The joint venture includes the following companies based on the geographic markets they serve:
 Americas: Mitsubishi Caterpillar Forklift America based in Houston, Texas, USA.
 Europe & Africa: Mitsubishi Caterpillar Forklift Europe based in Almere, Netherlands.
 Far East: Mitsubishi Caterpillar Forklift Asia based in Singapore.

The joint venture combined a variety of operational strengths to form a successful company. Mitsubishi's operational strengths include cost-effective manufacturing expertise, vast engineering resources and possession proprietary powertrain. Caterpillar Inc. provided marketing experience, worldwide dealer organization, brand recognition and effective product support.

Mitsubishi Caterpillar Forklift America

Mitsubishi Caterpillar Forklift America Inc. ("MCFA"), headquartered in Houston, Texas  is a manufacturer and distributor of material handling equipment and parts under the Mitsubishi Forklift Trucks, Cat Lift Trucks, and Jungheinrich brand names. MCFA also owns the rights to Towmotor brand name, and manufactures under it. MCFA is ISO 9001-2000 certified and has obtained compliance certification from the California Air Resources Board (CARB).

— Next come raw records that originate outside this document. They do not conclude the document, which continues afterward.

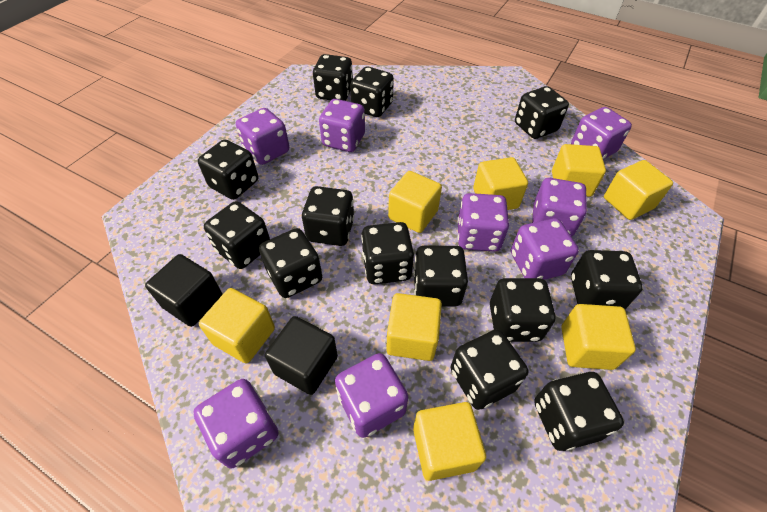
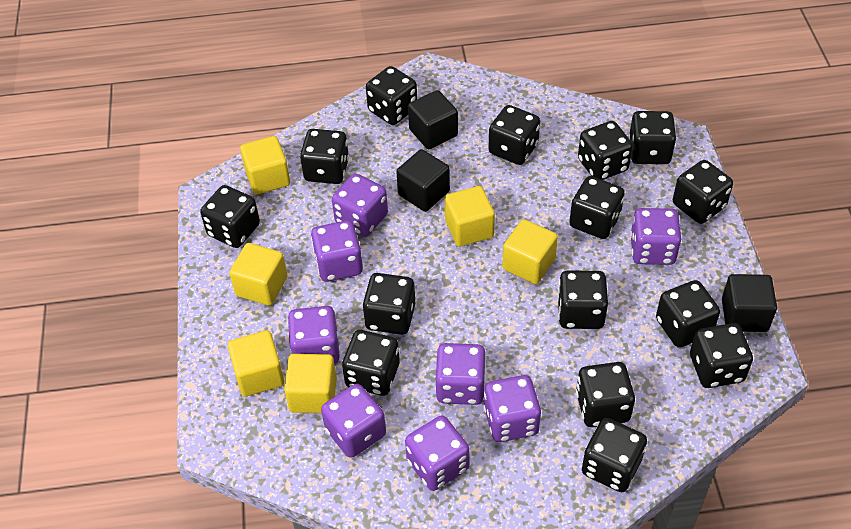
black cube: 2 -> 3
black dice: 13 -> 15
yellow cube: 8 -> 6

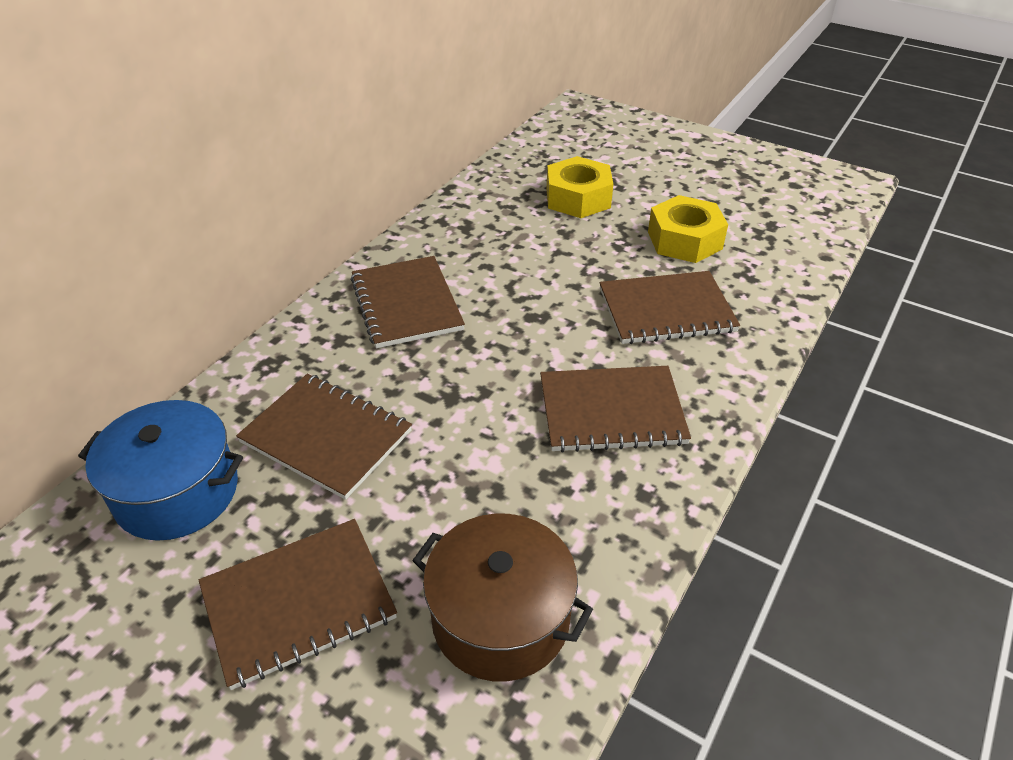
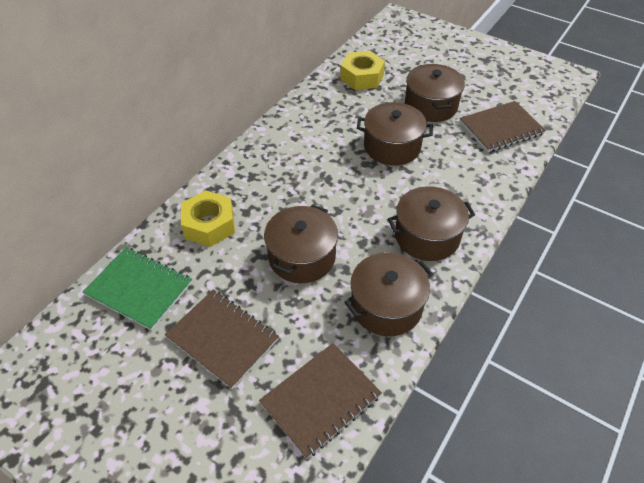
blue pot: 1 -> 0
brown notebook: 5 -> 3
brown pot: 1 -> 5
green notebook: 0 -> 1

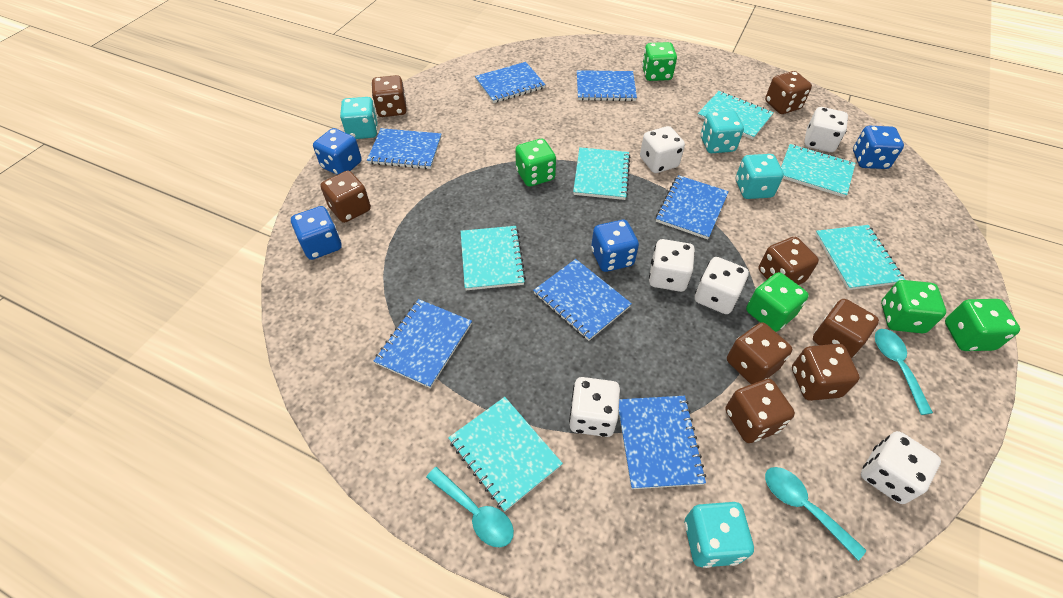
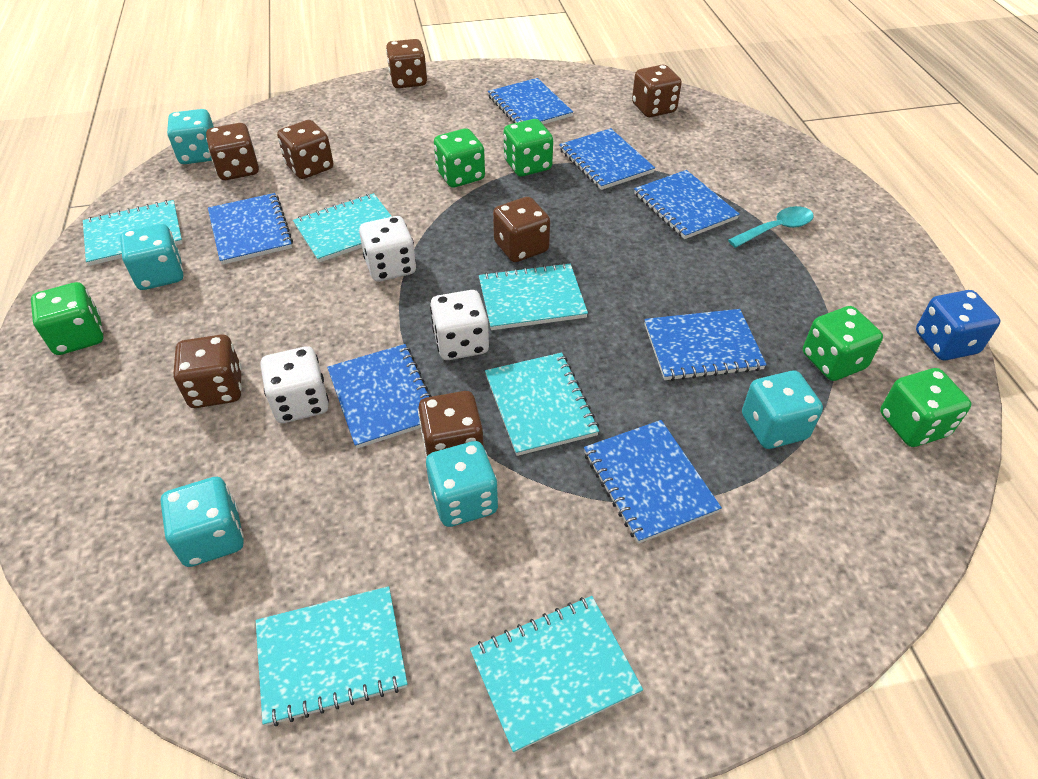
blue dice: 4 -> 1
brown dice: 8 -> 7
turquoise dice: 4 -> 5
turquoise spoon: 3 -> 1
white dice: 6 -> 3

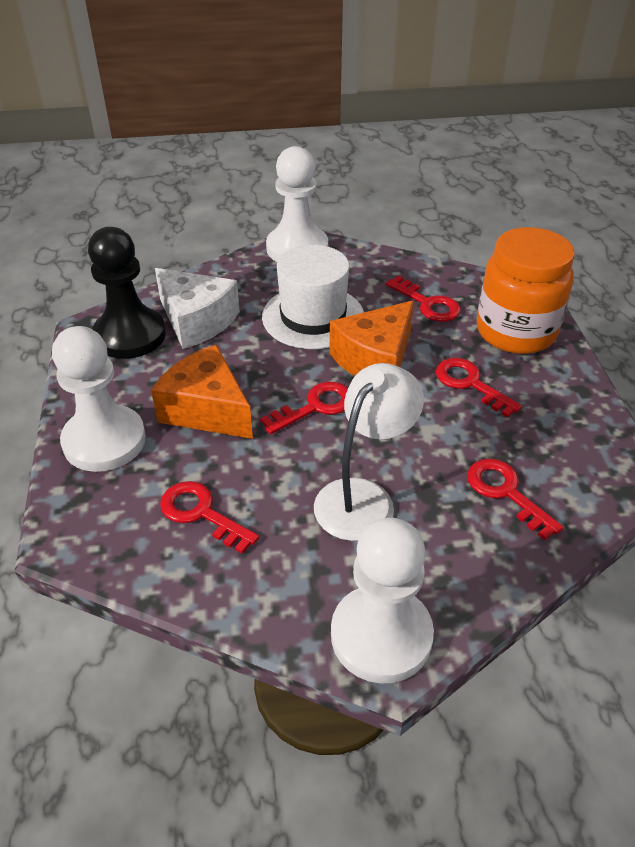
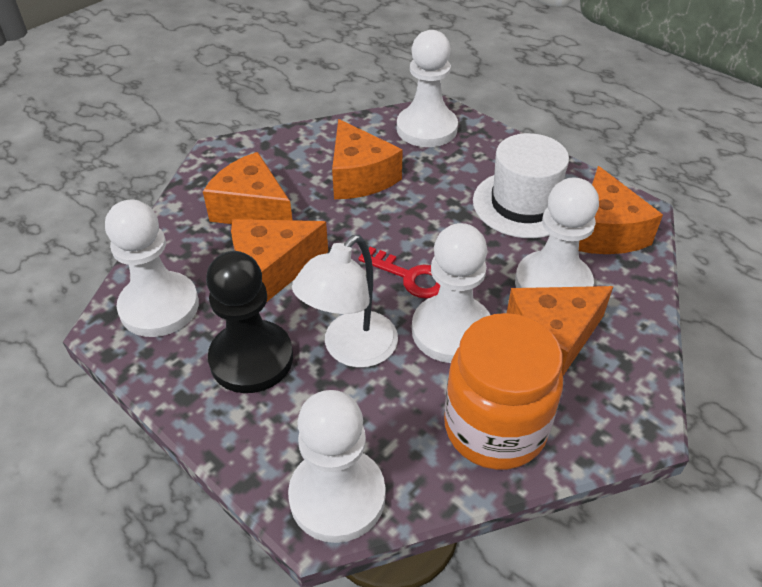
orange cheese: 2 -> 5
red key: 5 -> 1
white cheese: 1 -> 0
white pawn: 3 -> 5

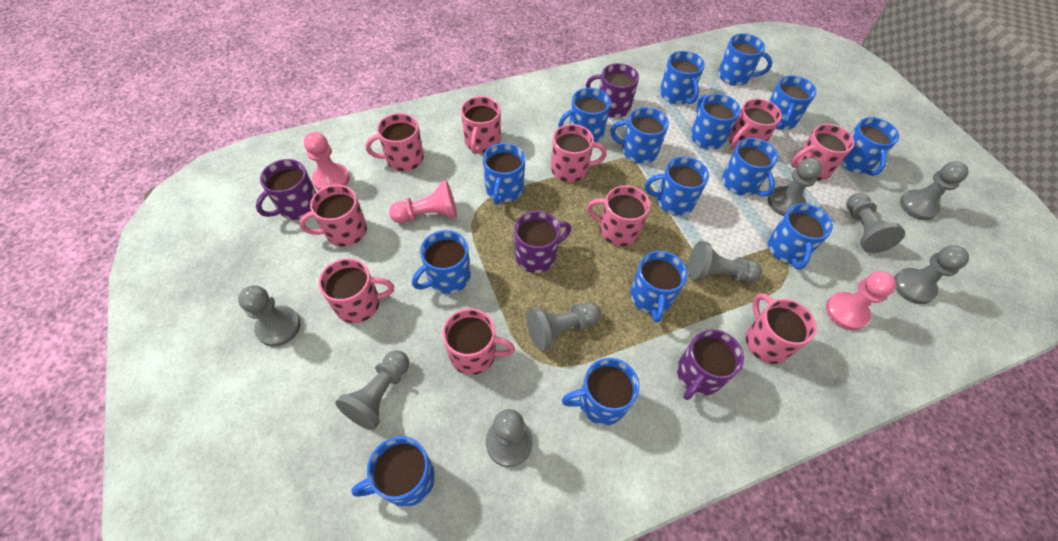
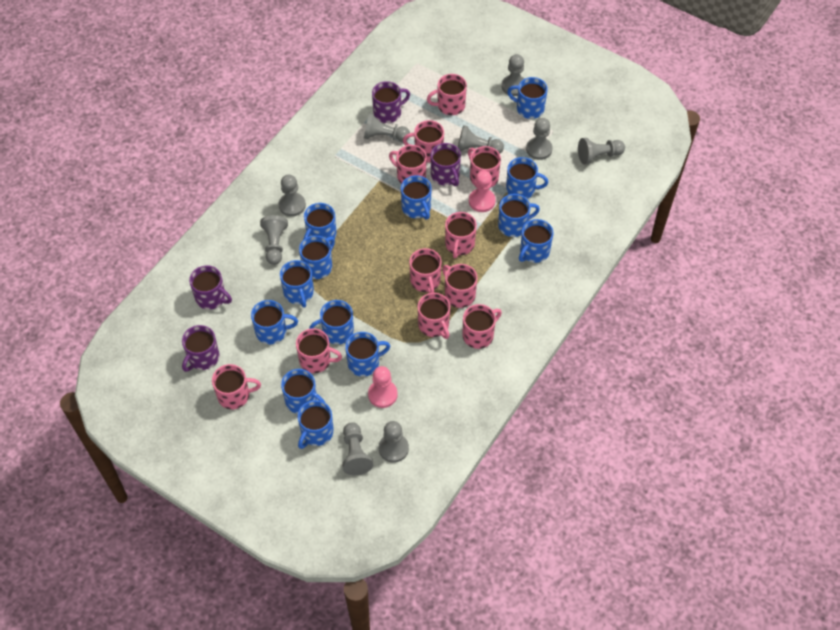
blue mug: 15 -> 13
pink mug: 10 -> 11
pink pawn: 3 -> 2

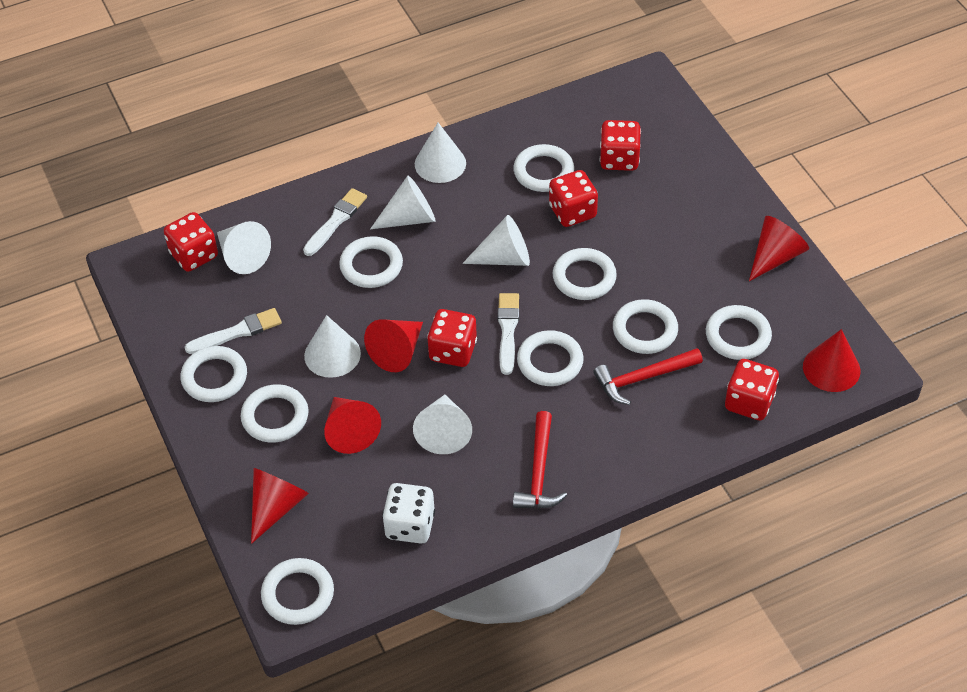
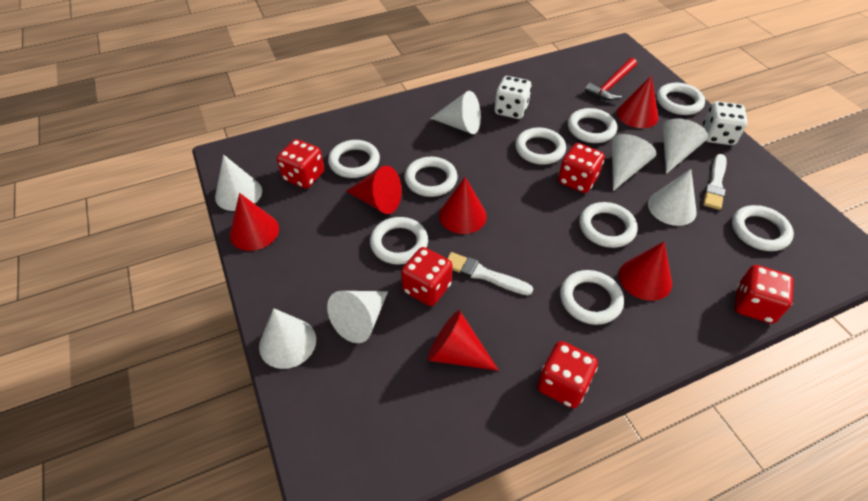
red cone: 5 -> 6
red hammer: 2 -> 1
white brush: 3 -> 2
white cone: 6 -> 7
white dice: 1 -> 2

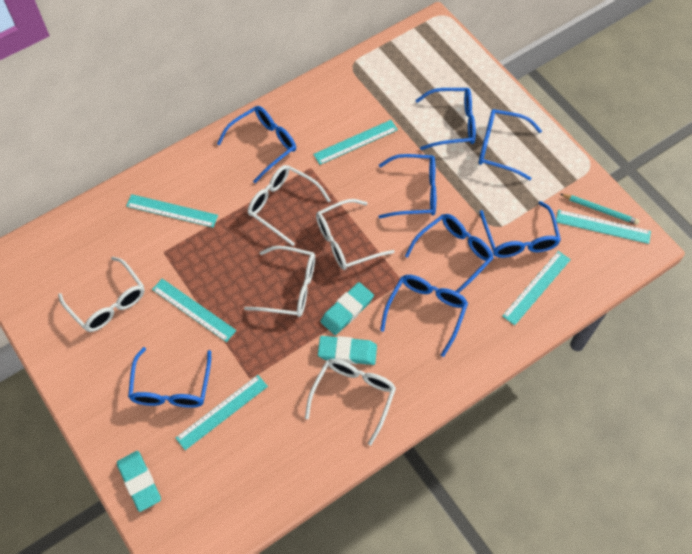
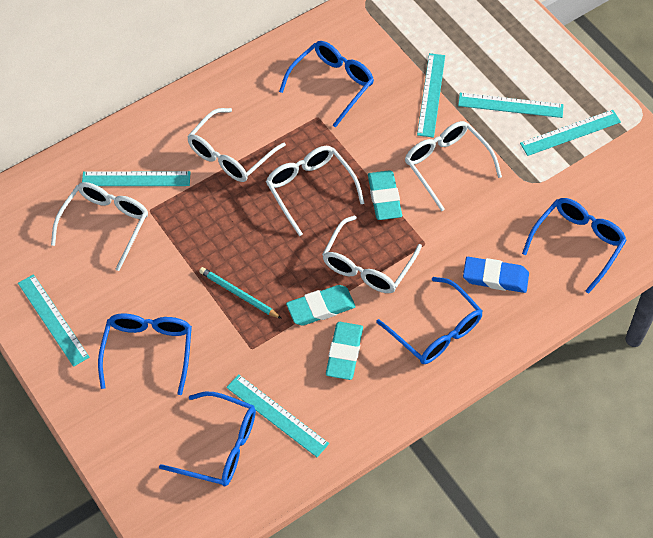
blue eraser: 0 -> 1
blue glasses: 8 -> 5

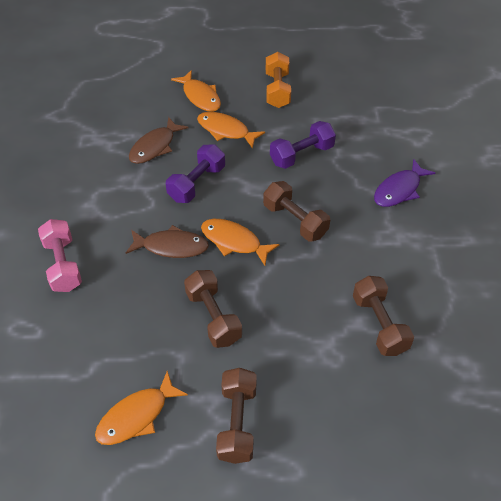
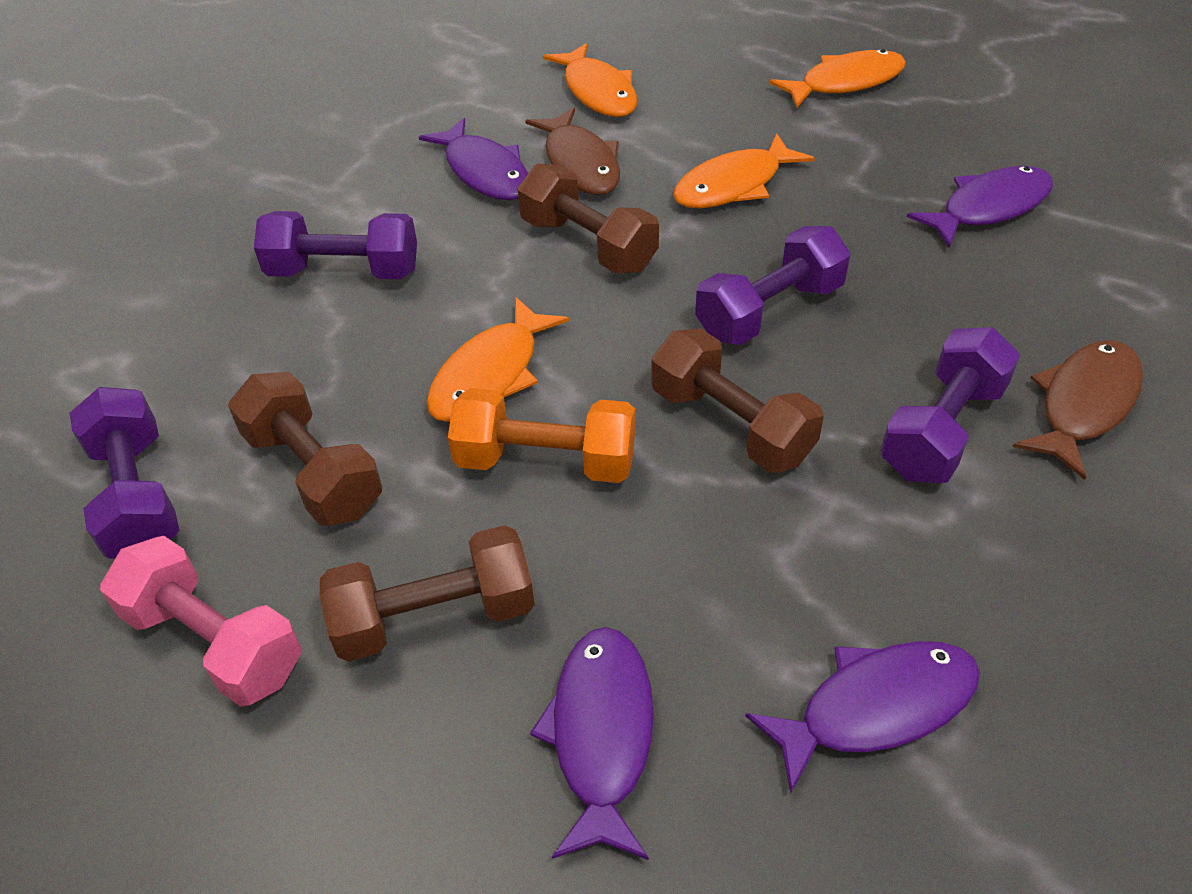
purple dumbbell: 2 -> 4
purple fish: 1 -> 4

MCFA provides a full line of forklifts with complete sales and product support through more than 400 dealer locations throughout the United States, Canada and Latin America.

The company's . facility in Houston is located on  of land and employs 1,200 workers, capable of producing over 25,000 forklifts per annum.

MCFA is a subsidiary of Mitsubishi Heavy Industries and one of the worldwide MCF group of companies:

 MCFE (Mitsubishi Caterpillar Forklift Europe) based in Almere, Netherlands
 MLAP (Mitsubishi Logisnext Asia Pacific) based in Singapore

Each group, with the exception of MLAP, is responsible for design engineering, manufacturing and marketing the product lines and handling parts distribution in their respective regions.

History
MCFA was formed through a joint venture in 1992 between two major companies, Mitsubishi Heavy Industries, Ltd. (MHI) and Caterpillar Industrial Inc. (CII). Jungheinrich Forklifts joined this partnership on January 1, 2010 through a manufacturing and distribution agreement with MCFA.

Products
Internal Combustion Cushion Tire Lift Trucks
Internal Combustion Pneumatic Tire Lift Trucks
Electric Counterbalanced Forklifts
Electric Narrow Aisle Forklift Trucks
Electric and Manual Walkie Forklifts

Mitsubishi Caterpillar Forklift Europe

Mitsubishi Caterpillar Forklift Europe B.V. (MCFE) is a manufacturer and distributor of materials handling products under the brand names Mitsubishi Forklift Trucks and Cat Lift Trucks.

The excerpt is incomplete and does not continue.